A major Medical Research Council (MRC) research initiative, led by Professor Riccardo Brambilla, has been funded to study a genetic cause of neurodevelopmental disorders with the ambition to improve diagnosis and prognosis.

Intellectual disability (ID) and Autism Spectrum Disorder (ASD) are still poorly understood at the genetic, cellular and molecular level. Due to the complex nature of genetic testing, quantitative measures (biomarkers) for early diagnosis and prognosis are lacking.

A team from Cardiff University, led by Professor Riccardo Brambilla, including Director of Division of Psychiatry and Clinical Neuroscience (DPMCN) and of the Neuroscience and Mental Health Research Institute (NMHRI) Professor Jeremy Hall, Professor Marianne van den Bree, Professor Meng Li, Dr Nick Bray and Professor Jonathan Green from the University of Manchester, have received a substantial Programme Grant from the MRC to investigate several important aspects associated with copy number variants (CNVs – deletions or duplications) in chromosomal region 16p11.2.

16p11.2 refers to chromosome 16. The possible deletions or duplications occur near the middle of the chromosome at a location designated p11.2 which can have a variety of effects.

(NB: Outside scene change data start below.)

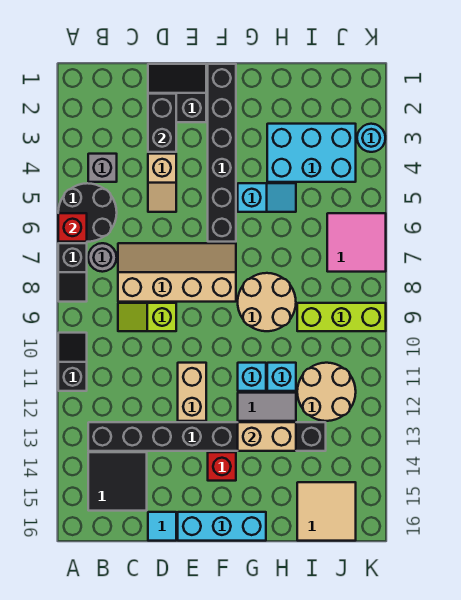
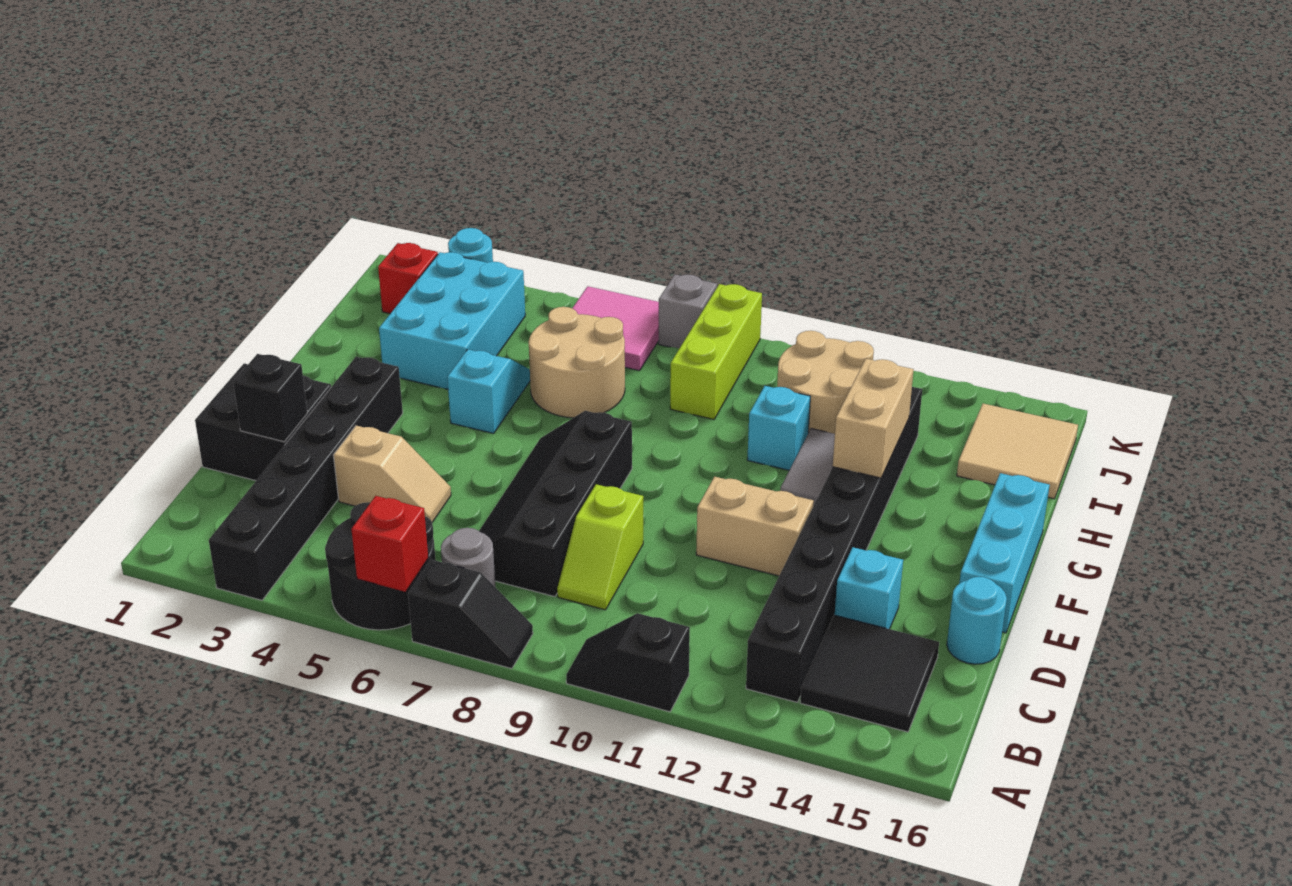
grey brick B4 level 1 -> grey brick K8 level 1
tan slope C7:F8 level 1 top 8 -> black slope C7:F8 level 1 top 8
black slope D1:E2 level 1 top 2 -> black brick D1:E2 level 1
black brick D2:D3 level 2 -> black brick D2 level 2
cyan tile D16 level 1 -> cyan round brick D16 level 1
black brick F1:F6 level 1 -> black brick A3:F3 level 1
red brick F14 level 1 -> red brick J2 level 1
tan round brick G8:H9 level 1 -> tan round brick H6:I7 level 1
cyan brick G11 level 1 -> cyan brick D14 level 1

Professor Riccardo Brambilla said, “These neurodevelopmental syndromes are robustly associated with ID, ASD and schizophrenia. Recent converging evidence from human genomic studies as well as from mice, strongly point to a gene located within 16p11.2, MAPK3 (ERK1 MAP kinase), as a key mediator of pathology associated with the CNVs. ERK signalling is a central player in neurodevelopment, cognition and behaviour and is perturbed in the brain of both deletion and duplication mouse models of CNVs at 16p11.2, thus representing a potential therapeutic target.

There are around 700,000 people on the autism spectrum in the UK – that's more than 1 in 100. If you include their families, autism is a part of daily life for 2.8 million people. However, the prevalence of the chromosome 16 defect is much lower, found in around 1:100 people with autism.”

The project, led by Cardiff University in collaboration with the University of Manchester, will utilise an existing cohort of 16p11.2 deletion and duplication individuals and will test the possibility that changes in ERK signalling detected in blood samples, may correlate with the severity of the condition.

This would provide a reliable biomarker not only for diagnosis but also for potential new therapies.  At the same time, induced pluripotent stem cells (iPSCs) which have been donated by individuals from the cohort, will be used to understand the role of ERK signalling in the development of the disease at the cellular level and to generate miniature organs resembling the brain, as sophisticated in vitro human models. Most significantly, the cellular and animal models of 16p11.2 deletion and duplication syndromes will be used to test novel, experimental therapies to overcome ID and ASD symptoms.